If you have a card with multiple functions, ensure that all functions have the vfio driver loaded for the function.

Install upstream kubevirt

GPU Passthrough to virtualized machines is not yet supported in OpenShift Virtualization. It will be supported with an upcoming release. In the mean time, in order to try out this functionality we will leverage the upstream "kubevirt" project to enable PCI passthrough.

Install Kubevirt from upstream

# get the latest release of kubevirt
$ export RELEASE=$(curl -s https://github.com/kubevirt/kubevirt/releases/latest | grep -o "v[0-9]\.[0-9]*\.[0-9]*")
$ echo $RELEASE
# Ensure that the release is the one you want to install
# Deploy the KubeVirt operator
$ oc apply -f https://github.com/kubevirt/kubevirt/releases/download/${RELEASE}/kubevirt-operator.yaml

This will create a new namespace called "kubevirt" and install the required CRDs.

Once the operator has been applied we can go ahead and create our kubevirt custom-resource instance.
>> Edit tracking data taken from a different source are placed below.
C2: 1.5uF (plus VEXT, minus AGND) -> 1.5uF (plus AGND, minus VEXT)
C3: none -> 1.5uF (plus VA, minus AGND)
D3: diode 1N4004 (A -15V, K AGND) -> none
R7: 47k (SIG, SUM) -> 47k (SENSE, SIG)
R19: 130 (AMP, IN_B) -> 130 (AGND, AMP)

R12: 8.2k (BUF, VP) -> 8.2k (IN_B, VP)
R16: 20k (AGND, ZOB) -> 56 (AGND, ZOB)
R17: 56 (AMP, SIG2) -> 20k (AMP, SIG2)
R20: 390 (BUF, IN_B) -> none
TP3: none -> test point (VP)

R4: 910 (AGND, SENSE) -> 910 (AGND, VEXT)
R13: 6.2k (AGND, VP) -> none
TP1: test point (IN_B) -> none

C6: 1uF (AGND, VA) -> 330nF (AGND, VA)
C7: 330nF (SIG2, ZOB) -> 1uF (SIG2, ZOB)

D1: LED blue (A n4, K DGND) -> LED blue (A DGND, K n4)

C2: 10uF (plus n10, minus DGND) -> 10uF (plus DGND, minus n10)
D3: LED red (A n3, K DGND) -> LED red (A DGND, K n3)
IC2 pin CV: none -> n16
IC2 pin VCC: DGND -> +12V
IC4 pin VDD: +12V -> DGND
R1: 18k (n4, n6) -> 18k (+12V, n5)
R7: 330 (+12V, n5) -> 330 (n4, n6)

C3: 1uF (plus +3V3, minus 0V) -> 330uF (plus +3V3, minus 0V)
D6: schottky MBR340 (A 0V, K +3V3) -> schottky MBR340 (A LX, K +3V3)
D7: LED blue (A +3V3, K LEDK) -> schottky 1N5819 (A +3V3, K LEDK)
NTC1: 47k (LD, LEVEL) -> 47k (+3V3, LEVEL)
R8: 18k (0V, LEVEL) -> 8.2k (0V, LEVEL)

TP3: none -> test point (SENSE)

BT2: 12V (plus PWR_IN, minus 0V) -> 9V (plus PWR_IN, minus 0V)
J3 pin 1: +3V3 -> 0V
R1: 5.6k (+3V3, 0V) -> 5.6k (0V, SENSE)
This will allow us to enable the GPU feature gate as well as enable the kubevirt device manager to handle the GPU device we are going to pass through.

Edit the file templates/kubevirt-cr.yaml, updating the section permittedHostDevices and update the host devices to match what you have. For each card type you want to support create a new pciVendorSelector section. The resourceName is arbitrary, but should reflect the card you are configuring. Below is an example of configuring more than one device type:

permittedHostDevices:
  pciHostDevices:
  - pciVendorSelector: "10DE:1DB4"
    resourceName: "nvidia.com/V100"
    externalResourceProvider: false
  - pciVendorSelector: "10DE:1234"
    resourceName: "nvidia.com/AnotherCardType"
    externalResourceProvider: false

Now we will apply the configuration and wait for the install/configuration to complete:

$ oc apply -f templates/kubevirt-cr.yaml
# wait until all KubeVirt components are up
$ oc -n kubevirt wait kv kubevirt --for condition=Available

To validate that the kubevirt device manager has successfully configured/recognized the cards, run the following oc command and look for the "resourceName" to be listed in the "Capacity" section and the "Allocatable" section as shown below:

$ oc describe node/node6.ocp4rhv.example.com
Name:               node6.ocp4rhv.example.com
Roles:              worker
Labels:             beta.kubernetes.io/arch=amd64
...
Capacity:
  cpu:                            32
  memory:                         131924860Ki
  nvidia.com/V100:                1
  pods:                           250
Allocatable:
  cpu:                            31500m
  memory:                         130773884Ki
  nvidia.com/V100:                1
  pods:                           250
...
Allocated resources:
  (Total limits may be over 100 percent, i.e., overcommitted.)
  Resource                       Requests     Limits
  --------                       --------     ------
  cpu                            404m (1%)    0 (0%)
  memory                         1520Mi (1%)  512Mi (0%)
  ephemeral-storage              0 (0%)       0 (0%)
  hugepages-1Gi                  0 (0%)       0 (0%)
  hugepages-2Mi                  0 (0%)       0 (0%)
  devices.kubevirt.io/kvm        0            0
  devices.kubevirt.io/tun        0            0
  devices.kubevirt.io/vhost-net  0            0
  nvidia.com/V100                0            0

Install CDI Importer

The Containerized Data Importer (CDI) is used to help make virtual machine creation from ISO files easier. We will install the CDI operator directly from github using the steps below. They will create a namespace called "cdi", install the operator in that namespace and then create an instance of the CDI service running in the cdi namespace. It will also create a service and a route so that you can access the service later in the install process.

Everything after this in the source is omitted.